The performance of the phase classification model is assessed in terms of Hamming accuracy. It considers the accuracy of the prediction of each label independently, i.e., the number of labels being predicted accurately. Mathematically, Eq. (1) represents the formula used to calculate Hamming accuracy.

$$\mathrm{Hamming\, Accuracy }= 1-\frac{1}{N\cdot L}\sum_{i=1}^{N}\sum_{j=1}^{L}XOR\left({y}_{ij},{\widehat{y}}_{ij}\right)$$
(1)

The output layer of the phase classification model produces output within the (0, 1) interval, attributed to the utilization of a Sigmoid activation function. These values are converted into binary form by way of thresholding. The threshold value is calculated using the trial-and-error method. A function iterates through all possible values of threshold up to a precision of 3 decimal places, and the chosen threshold corresponds to the point yielding the minimum Hamming score, indicative of the least labels incorrectly classified. This iterative procedure is replicated for each model subsequent to training.

Differential evolution

Differential evolution43 (DE), a metaheuristics algorithm employed for optimizing the composition of HEAs, has been implemented in our approach using the SciPy49 package. Metaheuristic algorithms are able to obtain an optimal solution for very complex problems like HEA compositional search space50. They offer satisfactory outcomes with reduced computational demands when compared to exhaustive iterative procedures that involves testing all conceivable elemental compositions. DE initially generates a set of compositions, which expands proportionally with the number of elements, serving as the initial candidate solutions. Subsequently, these candidates undergo mutation and crossover operations with the existing set to generate a new set of candidates. Should the solutions of the new candidates surpass the existing ones, they replace the latter based on the evaluation of a designated cost function. We conducted an evaluation of various hyperparameters, including optimization strategies and mutation-recombination constants.
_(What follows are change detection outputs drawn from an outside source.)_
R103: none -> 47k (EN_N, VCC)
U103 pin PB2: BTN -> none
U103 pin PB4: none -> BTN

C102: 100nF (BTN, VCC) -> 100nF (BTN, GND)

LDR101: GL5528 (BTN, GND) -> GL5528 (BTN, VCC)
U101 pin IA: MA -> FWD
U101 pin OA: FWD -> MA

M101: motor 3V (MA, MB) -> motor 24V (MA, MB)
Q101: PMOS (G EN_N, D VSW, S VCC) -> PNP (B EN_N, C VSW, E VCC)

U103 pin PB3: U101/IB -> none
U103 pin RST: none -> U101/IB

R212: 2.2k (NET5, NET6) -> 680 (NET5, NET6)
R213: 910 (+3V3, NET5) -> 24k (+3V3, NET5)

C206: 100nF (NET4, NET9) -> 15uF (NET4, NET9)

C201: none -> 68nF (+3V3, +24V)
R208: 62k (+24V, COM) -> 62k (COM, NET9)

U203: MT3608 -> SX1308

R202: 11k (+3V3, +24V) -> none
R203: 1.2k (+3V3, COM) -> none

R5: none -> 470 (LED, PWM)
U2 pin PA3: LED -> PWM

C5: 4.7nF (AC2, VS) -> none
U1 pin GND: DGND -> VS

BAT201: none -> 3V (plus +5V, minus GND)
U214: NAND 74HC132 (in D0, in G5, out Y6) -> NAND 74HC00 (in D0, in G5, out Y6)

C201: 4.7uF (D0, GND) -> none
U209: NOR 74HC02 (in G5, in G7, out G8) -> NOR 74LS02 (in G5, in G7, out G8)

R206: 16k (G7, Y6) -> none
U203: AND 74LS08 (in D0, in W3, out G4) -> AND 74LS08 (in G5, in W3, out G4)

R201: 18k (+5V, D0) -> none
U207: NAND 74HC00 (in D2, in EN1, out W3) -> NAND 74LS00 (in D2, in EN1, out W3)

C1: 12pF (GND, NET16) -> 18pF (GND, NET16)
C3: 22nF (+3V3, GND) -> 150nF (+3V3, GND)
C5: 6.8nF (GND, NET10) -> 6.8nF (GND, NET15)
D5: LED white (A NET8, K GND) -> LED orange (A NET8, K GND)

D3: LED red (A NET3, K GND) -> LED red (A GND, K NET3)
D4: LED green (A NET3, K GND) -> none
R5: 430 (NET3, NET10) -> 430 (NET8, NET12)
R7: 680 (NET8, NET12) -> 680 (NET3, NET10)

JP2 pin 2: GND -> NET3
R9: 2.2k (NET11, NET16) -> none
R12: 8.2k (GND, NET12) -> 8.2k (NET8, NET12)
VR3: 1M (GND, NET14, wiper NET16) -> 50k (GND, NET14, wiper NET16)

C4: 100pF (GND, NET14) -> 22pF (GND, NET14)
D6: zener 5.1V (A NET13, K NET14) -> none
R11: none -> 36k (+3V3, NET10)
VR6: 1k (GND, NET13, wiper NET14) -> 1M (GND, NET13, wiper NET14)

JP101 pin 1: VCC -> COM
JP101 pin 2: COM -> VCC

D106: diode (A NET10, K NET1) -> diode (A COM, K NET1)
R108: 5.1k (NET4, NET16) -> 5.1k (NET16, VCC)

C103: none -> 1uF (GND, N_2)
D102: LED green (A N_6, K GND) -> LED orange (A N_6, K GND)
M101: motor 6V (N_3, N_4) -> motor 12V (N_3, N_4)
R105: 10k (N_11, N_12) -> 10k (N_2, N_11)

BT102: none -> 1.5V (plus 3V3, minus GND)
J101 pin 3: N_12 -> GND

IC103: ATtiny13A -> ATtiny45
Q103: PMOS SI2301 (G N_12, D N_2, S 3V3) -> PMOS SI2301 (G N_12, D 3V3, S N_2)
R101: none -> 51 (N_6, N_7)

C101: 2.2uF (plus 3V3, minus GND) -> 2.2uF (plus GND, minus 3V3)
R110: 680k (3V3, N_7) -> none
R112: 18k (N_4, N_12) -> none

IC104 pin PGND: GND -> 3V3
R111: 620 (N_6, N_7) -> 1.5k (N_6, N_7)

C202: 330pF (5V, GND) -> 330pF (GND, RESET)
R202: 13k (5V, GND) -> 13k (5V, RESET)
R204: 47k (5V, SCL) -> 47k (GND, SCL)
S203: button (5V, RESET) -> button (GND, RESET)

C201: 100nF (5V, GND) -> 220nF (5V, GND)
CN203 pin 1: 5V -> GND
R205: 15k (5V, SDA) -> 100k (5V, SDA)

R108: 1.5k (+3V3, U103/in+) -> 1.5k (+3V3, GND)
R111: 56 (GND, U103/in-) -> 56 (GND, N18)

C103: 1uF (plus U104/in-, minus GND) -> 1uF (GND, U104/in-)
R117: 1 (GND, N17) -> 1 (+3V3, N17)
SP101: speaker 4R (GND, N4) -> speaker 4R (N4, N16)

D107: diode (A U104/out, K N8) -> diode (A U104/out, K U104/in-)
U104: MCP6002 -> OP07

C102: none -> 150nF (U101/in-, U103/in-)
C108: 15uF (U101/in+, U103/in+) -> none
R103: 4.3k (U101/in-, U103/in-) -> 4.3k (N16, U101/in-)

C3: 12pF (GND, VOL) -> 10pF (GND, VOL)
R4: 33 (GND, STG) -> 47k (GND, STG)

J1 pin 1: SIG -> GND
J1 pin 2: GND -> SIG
This exploration aimed at identifying optimal parameter configurations that facilitate enhanced exploration and faster convergence within the compositional space of HEAs for hardness optimization. The default population size and recombination constant, i.e., 15 times the number of elements in the alloys, and 0.7 performs best, respectively. The mutation constant is randomly changed between the range (0.0, 1.0), and ‘Sobol’ method is used to generate the initial population for DE. “best2bin” strategy is used to improve the candidate solutions, and tolerance is chosen to be 0.01 which terminated the optimization when the standard deviation of the population falls below a certain limit. We have implemented the algorithm in a way to exploits the vectorization capabilities of DE. This allows for faster computation, as the cost for the whole population is predicted in a parallelized manner (Supplementary Information).

Cost function

The cost function which is at the core of composition optimization for higher hardness, consists of two essential components. In mathematical form, the cost function can be represented by the formula given in Eq. (2).

$${\text{Cost}}\;\;{\text{Function}} = - \left( {{\text{PH}}{-}\alpha *{\text{CD}}} \right)$$
(2)

Here “PH” is the predicted hardness (HV) value for an alloy in question. “CD” represents the amount of deviation in the elemental concentration of the alloy from the total of 1.0, i.e., if the sum of the concentration of all the elements is equal to 0.97 then the value of “CD” is going to be 0.03. The parameter alpha, a constant multiplier, typically assumes a higher value to prioritize the sum total of elemental concentrations equating to 1.0. This strategic selection is crucial to prevent the algorithm from generating outcomes that are impractical or unforeseen. At a relatively lower alpha value, the algorithm can attain high hardness values; however, it might deviate from the concentration constraint, possibly yielding an alloy with substantially heightened hardness but impractical elemental concentrations. Conversely, opting for a relatively higher alpha value ensures that the concentration constraint is followed but will limit the algorithm’s capabilities of exploration.